Mobil Honda Civic warna putih dengan highlight hitam nampak membelah jalan sepi tepian kota. Di dalam mobil itu, alunan musik grup akustik Depapepe memenuhi setiap sudutnya. Tak ada kata yang keluar dari 3 orang yang ada di dalamnya. Hanya berbagai ekspresi yang saling tatap, lalu berpaling satu sama lain dan kemudian hanyut dalam musik dan imajinasi di pantulan kaca.
"Tak terasa sudah 1 tahun." Celetuk Ellena yang duduk sendirian di jok belakang. Wajahnya menempel di kaca mobil.
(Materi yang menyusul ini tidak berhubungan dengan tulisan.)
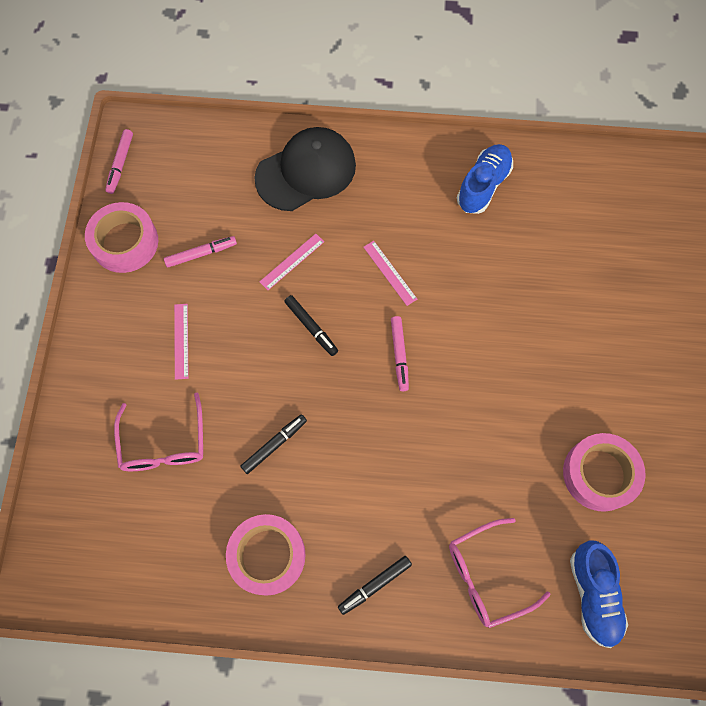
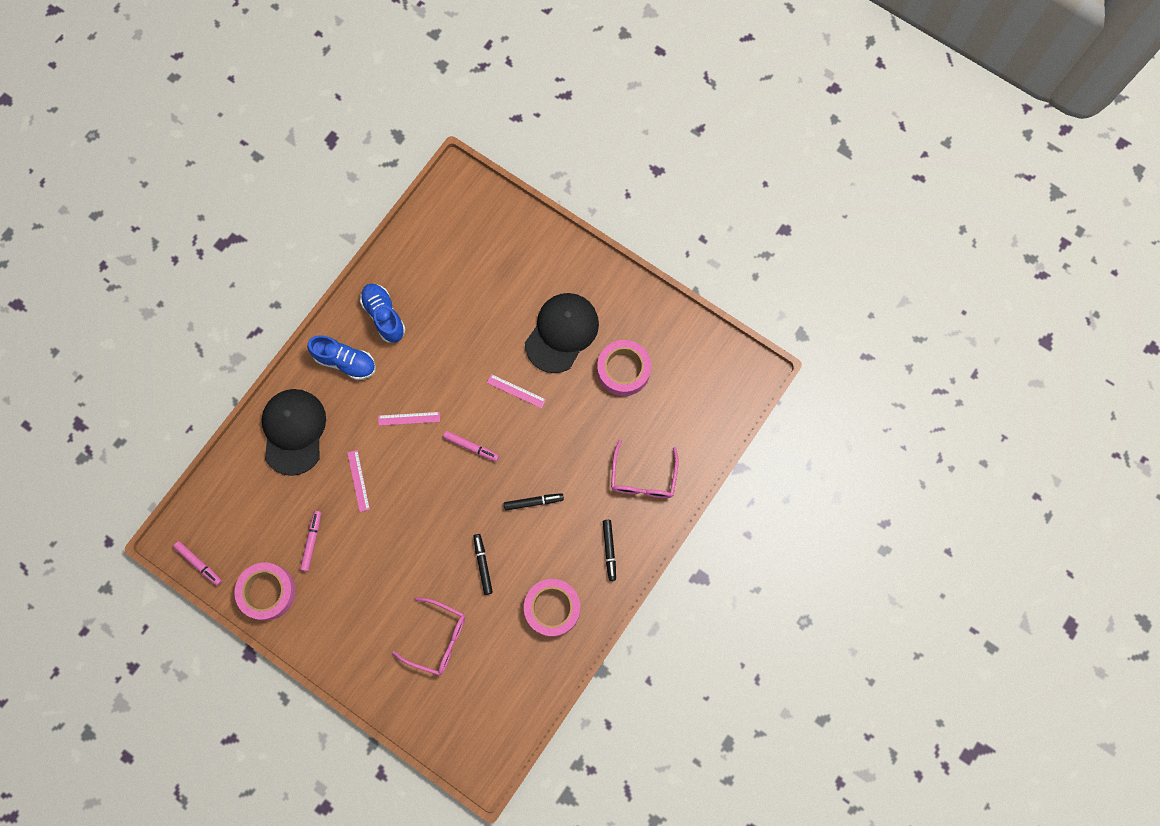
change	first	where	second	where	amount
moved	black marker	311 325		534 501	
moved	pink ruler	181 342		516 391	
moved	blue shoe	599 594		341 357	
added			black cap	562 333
"Dan ada banyak hal tak terduga yang terjadi selama itu." Timpal Olivia. Dia tersenyum ke arah Ellena dan lelaki yang saat ini sedang memegang kemudi di sebelah kanannya.
"Tapi..." Ellena menyandarkan tubuhnya dan menutup matanya, "semua ini berkat dia..."
Hening kembali hadir. Hanya alunan gitar dari lagu START! milik Depapepe yang masih riang memenuhi ruang di dalam mobil itu.

***

Jam menunjukkan pukul 7 pagi. Beberapa perawat nampak mulai melakukan aktivitas mereka. Di salah satu ruangan, nampak beberapa orang berkumpul. Seorang dokter ditemani seorang suster sedang membuka lilitan perban di kepala seorang pasien. Perlahan namun pasti, perban mulai terlepas. Hingga tinggal kapas berbentuk kotak yang menutupi mata pasien itu. Dokter segera mengangkat kapas itu lalu meletakkannya di wadah logam yang ada di atas rak dorong pendek di sebelahnya.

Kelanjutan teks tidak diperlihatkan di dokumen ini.